With these Star Wars–grade heatshields in place, we're pretty confident underhood heat will no longer be an issue, so we've moved on to more conventional concerns, like installing a clutch capable of holding that extra spinning triangle horsepower and torque. Plus, the old and worn-out OE motor mounts needed to be addressed, especially with the extra stress the big single turbo is going to put on them.
For the mounts, we once again turned to Xcessive Manufacturing. The company's full-floating motor mount design provides significant improvement over the usual puck-style mounts by eliminating the straight-through bolt used in the puck mounts. By eliminating this, Xcessive's mounts significantly reduce noise, vibration, and harshness (NVH), and the urethane bushings used are available in 80A (Orange) and 65A (Yellow) durometers, depending on your needs. The 80A bushings are significantly firmer, so you'll have to live with more NVH than the stock mounts. The 65A bushings are closer to stock, so if comfort is still on your list, then these are the way to go.
For our application, we chose the 80A bushings. Why? Because it's a race car. For a dedicated track car, it's easy enough to live with the increased NVH when the trade-offs are increased shifter precision and decreased strain on driveline components. In other words, energy is not wasted by the engine rocking back and forth when you stomp on the go pedal or while banging through the gears. Other than a slight modification to the driver-side motor mount required by our JDM RHD chassis, these mounts are a direct bolt-on affair.
Speaking of banging through the gears, we got in touch with Advanced Clutch Technologies (ACT) and Daniel Starksen for some guidance on a clutch and flywheel setup. We wanted to keep weight to a minimum but still have adequate torque capacity. Daniel recommended ACT's HD pressure plate and six-puck sprung race clutch disc. According to Daniel, the HD pressure plate provides a 42 percent increase in clamping load over stock and is also rated to hold 510 lb-ft of torque, a very ambitious number for our 1.3L powerplant. But it's good to know there is a large safety margin. Since we are still running a stock transmission, it was recommended that we use the sprung disc versus the rigid-mounted disc to help prolong our gearbox's life.

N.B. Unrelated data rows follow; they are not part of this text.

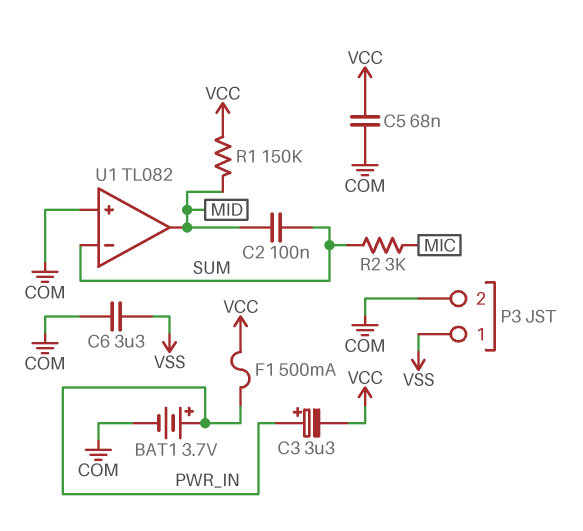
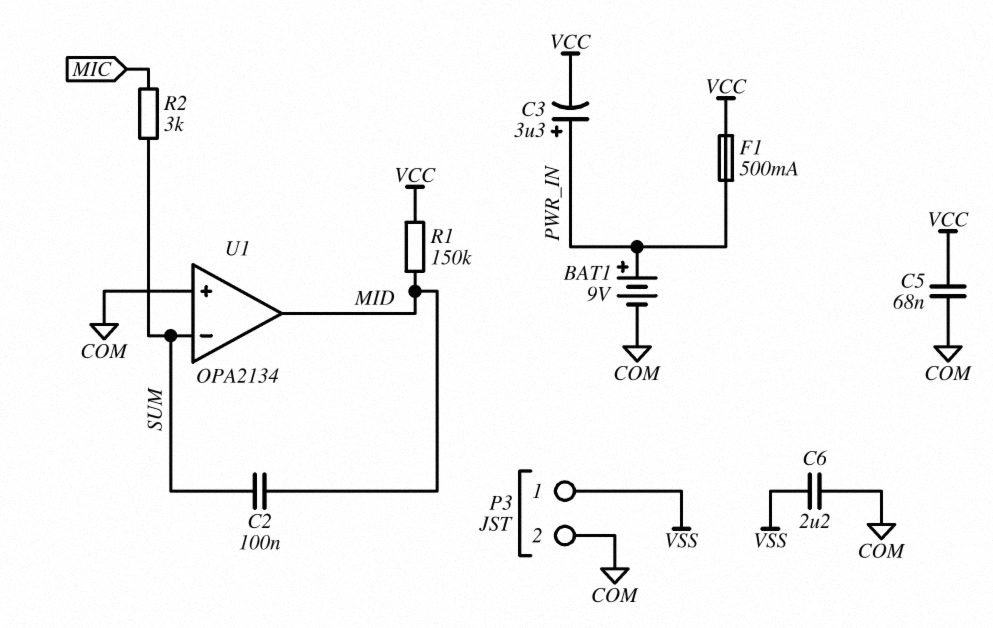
BAT1: 3.7V (plus PWR_IN, minus COM) -> 9V (plus PWR_IN, minus COM)
C6: 3.3uF (COM, VSS) -> 2.2uF (COM, VSS)
U1: TL082 -> OPA2134

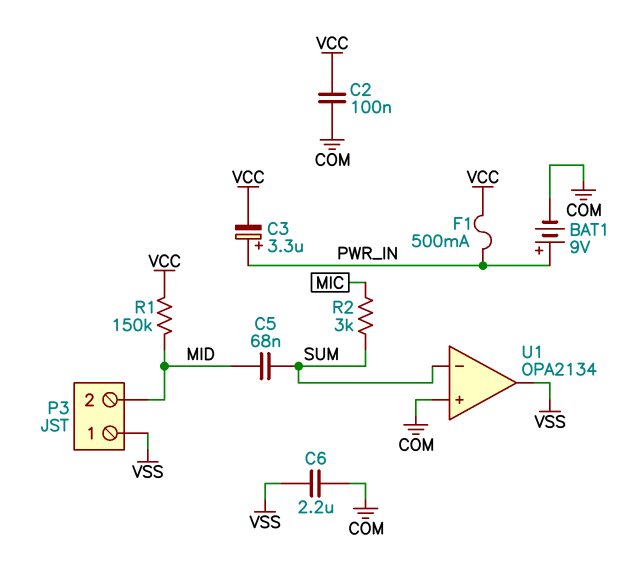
C2: 100nF (MID, SUM) -> 100nF (COM, VCC)
C5: 68nF (COM, VCC) -> 68nF (MID, SUM)
P3 pin 2: COM -> MID
U1 pin out: MID -> VSS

Clutch pedal feel and engagement are also factors to consider when choosing a clutch. I personally hate the dead spot in some clutches where there is a lot of pedal travel before the clutch is engaged. Due to the aggressive nature of the friction material used on the six-puck setup we chose, pedal engagement will be like a light switch: on or off. This is exactly what we are looking for, given our focus on attacking time with this project, but I can foresee some embarrassing stalls at the paddock. It'll be well worth it once we get accustomed to it and when we're out on the track.
Throttle response was another priority, so we completed the clutch system with ACT's Prolite flywheel. Weighing in at a scant 13.5 pounds with the counterweight, rotating mass has been significantly decreased, aiding engine response and making for some quick and sexy-sounding heel and toe downshifts.
We also took the added precaution of balancing the entire rotating assembly with the clutch and flywheel to ensure rotary happiness during the extended high-rpm use it would be seeing. The clutch system came in at a combined 30.5 pounds (17.0 pounds for clutch/pressure plate and 13.5 pounds for flywheel and counterweight), allowing us to reduce rotating mass by an impressive 9.2 pounds (stock clutch, pressure plate, and flywheel combo tips the scales at 39.7 pounds).
With this round of modifications complete, we are closer to getting the motor fired up, and it's rather exciting to see a light at the end of the tunnel. Stay tuned as we follow the yellow brick road by giving the car much needed spark as we tackle the ignition system and give the old FD a new brain in the form of an Adaptronic standalone ECU from the Land of Oz.